If $G=U$, then $[K(r):K]=[E:K]=|G|=p$, $x^p-a$ must be irreducible in $K[x]$, hence also in $F[x]$.

$\text{Q.E.D}\hfill \square$

$\mathbf{Problem 2:}$ Let $E/F$ be the cyclotomic field of the pth roots of unity over the field $F$ of characteristic 0. Show that $E$ can be imbedded in a field $K$ which has a root tower over $F$ such that the integers $n_i$ are primes and $[F_{i+1}:F_i]=n_i$. Call such a root tower normalized.

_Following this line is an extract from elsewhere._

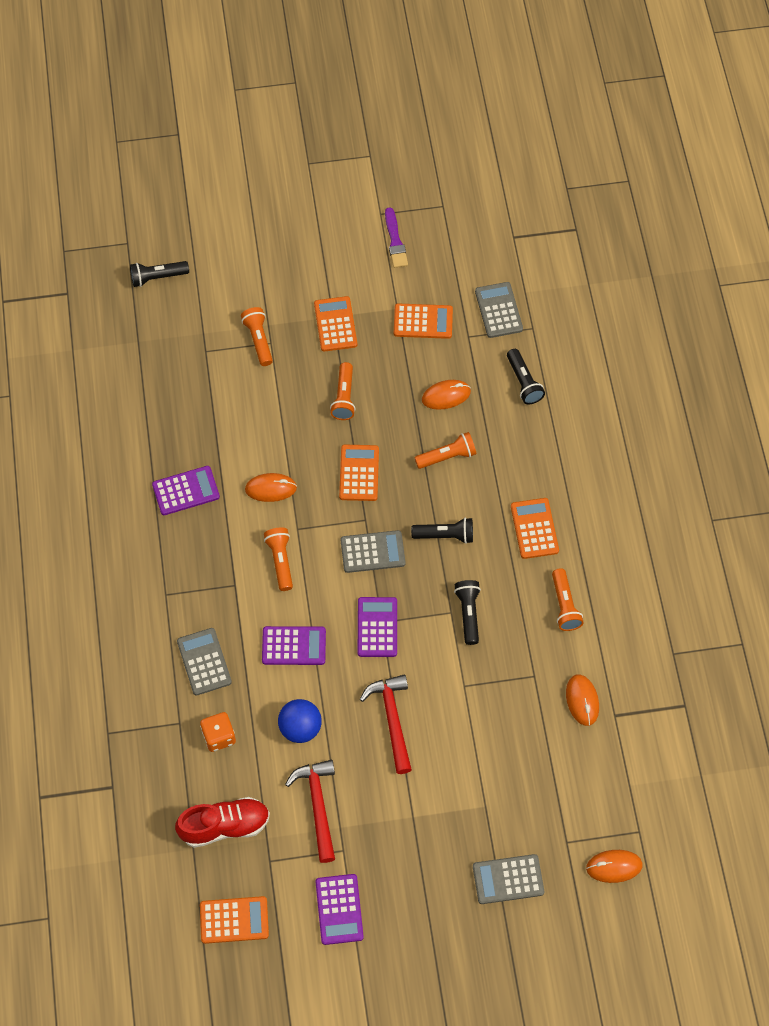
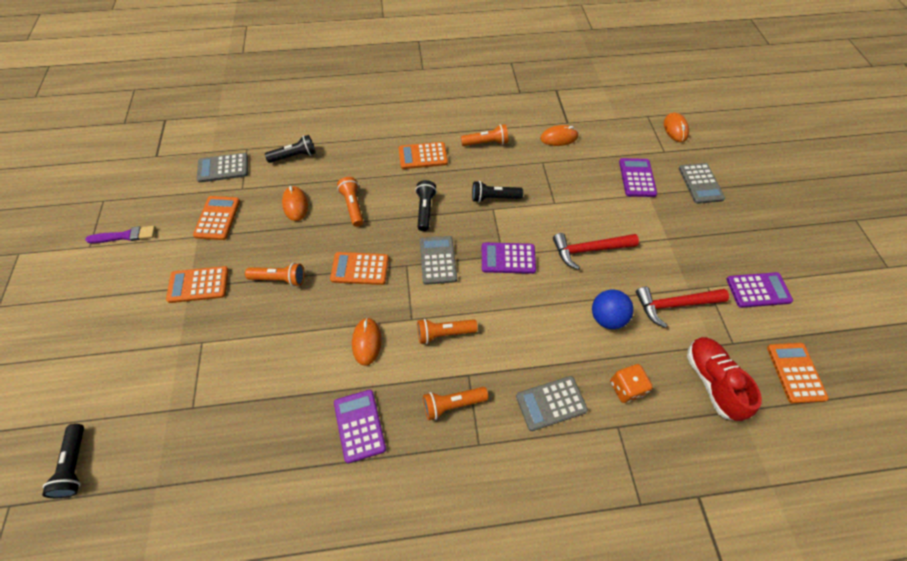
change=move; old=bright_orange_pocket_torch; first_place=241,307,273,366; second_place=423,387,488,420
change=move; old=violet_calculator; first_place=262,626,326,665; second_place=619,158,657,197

$\mathbf{Proof:}$ Since  $E$ is the cyclotomic field over $F$ of characteristic 0, $G=\text{Gal }E/F$ is abelian by lemma 1 in page 252.

Then $G$ is a finite solvable group. So $G$ has a composition series

$\displaystyle G=G_1\rhd G_2\rhd \cdots\rhd G_{r+1}=\{1\}$

whose composition factor $G_i/G_{i+1}$ is cyclic of prime order $p_i$. By Galois corresponding theorem, we have an increasing chain of subfields

$F=F_1\subset F_2\subset\cdots\subset F_{r+1}=E$

such that $G_i=\text{Gal }E/F_i$ and $\displaystyle G_i/G_{i+1}=\text{Gal }F_{i+1}/F_i$. So $\displaystyle [F_{i+1}:F_i]=p_i$ is prime. This is a normalized root tower.

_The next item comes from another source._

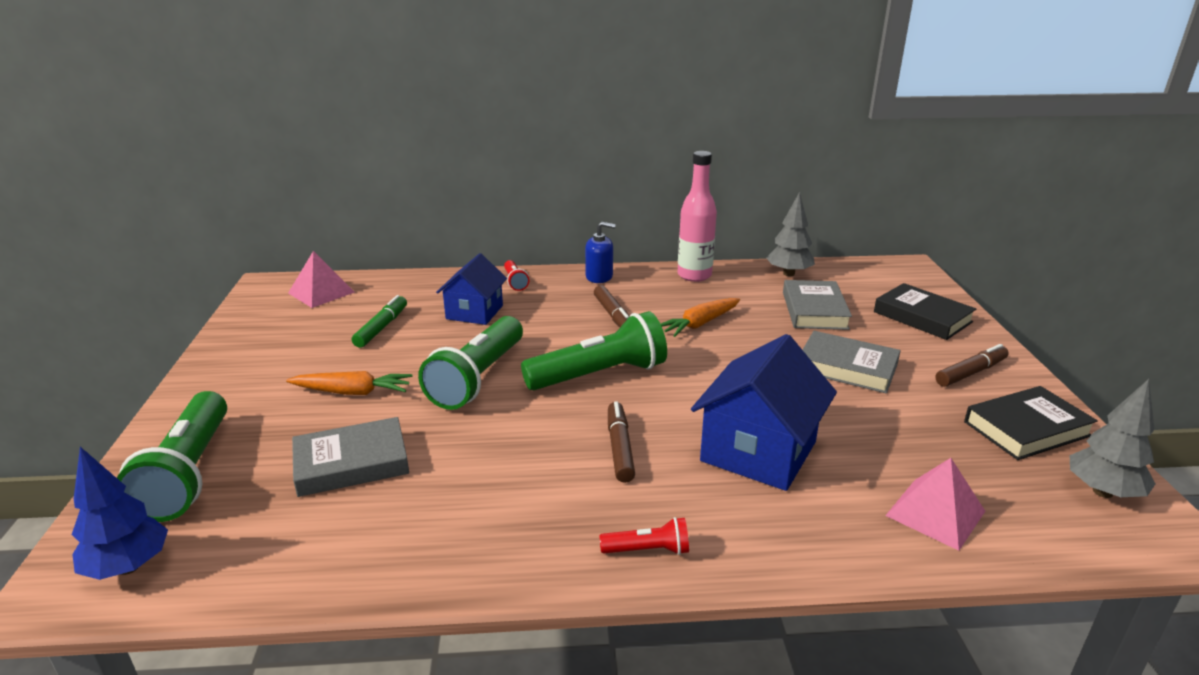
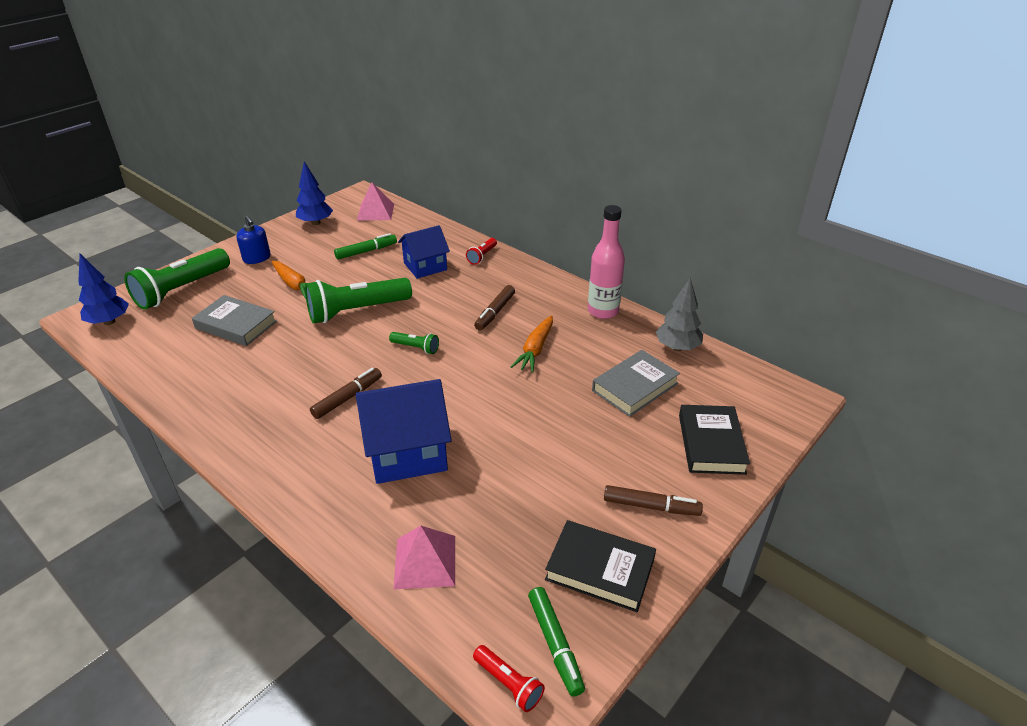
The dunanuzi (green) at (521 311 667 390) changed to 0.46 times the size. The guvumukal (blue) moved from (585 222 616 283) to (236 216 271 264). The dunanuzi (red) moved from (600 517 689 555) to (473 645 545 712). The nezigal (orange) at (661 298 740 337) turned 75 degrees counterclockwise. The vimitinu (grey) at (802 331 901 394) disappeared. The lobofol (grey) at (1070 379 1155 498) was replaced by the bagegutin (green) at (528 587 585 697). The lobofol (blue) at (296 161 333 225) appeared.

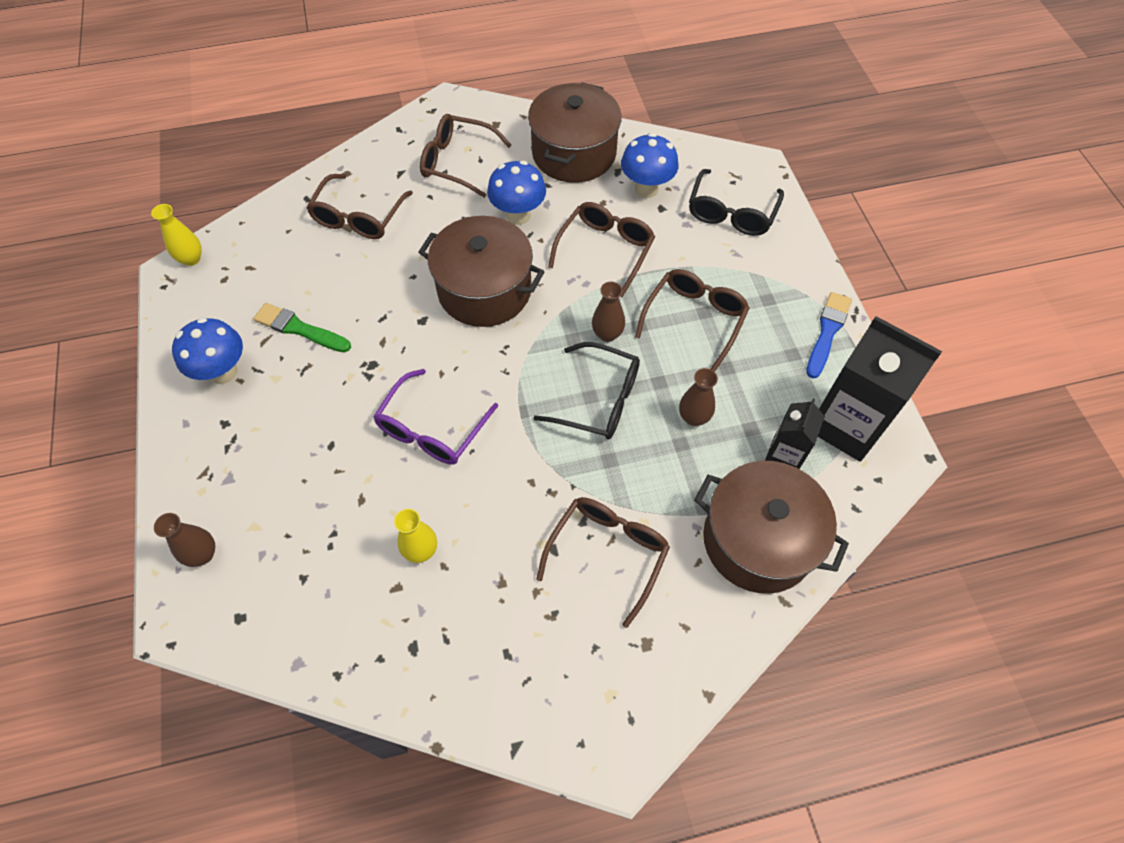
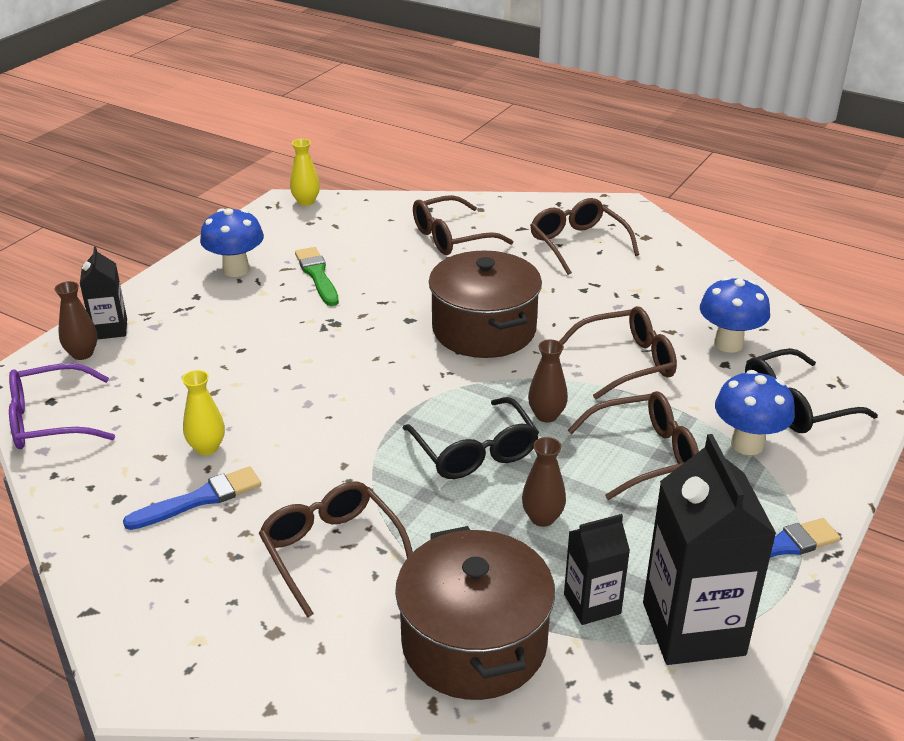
The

$\text{Q.E.D}\hfill \square$

$\mathbf{Problem3:}$ Obtain normalized root tower over $\mathbb{Q}$ of the cyclotomic fields of 5th and 7th roots of unity.

$\mathbf{Proof:}$ Suppose $w$ is a primitive 5th roots of unity. $[\mathbb{Q}(w):\mathbb{Q}]=4$ and  $G=\text{Gal }\mathbb{Q}(w)/\mathbb{Q}$ is multiplicative group of $\mathbb{Z}_5$, because $\forall\,\zeta\in G$ maps $\{w,w^2,w^3,w^4,w^5=1\}$ to itself. The automorphism $\zeta:w\to w^3$ is a generator of $G=\{\zeta,\zeta^2,\zeta^3,\zeta^4=1\}$.

$G=\langle \zeta\rangle\rhd \langle \zeta^2\rangle\rhd=\{1\}$

the corresponding root tower is

$\mathbb{Q}\subset \mathbb{Q}(w+w^4)\subset \mathbb Q(w)$

It is easy to verify this is a normalized root tower.

For 7th roots of unity, suppose $w$ is a primitive 7th root of unity,

$\mathbb{Q}\subset \mathbb{Q}(w+w^2+w^4)\subset \mathbb Q(w)$

is a normalized tower where $[\mathbb{Q}(w+w^2+w^4):\mathbb{Q}]=2$.

$\text{Q.E.D}\hfill \square$

$\mathbf{Problem4:}$ Prove that, if $f(x)=0$ has a solvable Galois group over a field $F$ of characteristic 0. Then its splitting field can be imbedded in an extension field which has a normalized tower over $F$.

Suppose splitting field is $E$ and $[E:F]=n$, the proof relies on adjoin nth roots of unity to $E$.

$\mathbf{Remark:}$ Jacobson p256.

### f=x^p-x-a in a field of characteritic p

$\mathbf{Problem:}$ Let $F$ be of characteritic $p$ and let $a\in F$. Show that $f(x)=x^p-x-a$ has no multiple roots and that $f(x)$ is irreducible in $F[x]$ if and only if $a\neq c^p-c$ for any $c\in F$.
$\mathbf{Proof:}$ $f'(x)=-1$, so $(f(x),f'(x))=1$ which means $f(x)$ is separable.
For the second part. If $f$ is irreducible then immediately it has no roots in $F$. Conversely, suppose $c$ is a root of $f$ in some splitting field, $c$ is not in $F$. Then by Freshman’s dream, one can verify $c+1,c+2,\cdots, c+p-1$ are also roots of $f$.

$\displaystyle f(x)=(x-c)(x-c-1)\cdots(x-p+1)$

The irreducible polynomial $g(x)$ of $c$ is a factor of $f(x)$. $g(x)$ must contain all the roots of $f(x)$, otherwise the sum of these roots will results in $c\in F$. So $f(x)=g(x)$ is irreducible.
$\mathbf{Remark:}$ Jacoboson, Algebra I, p234.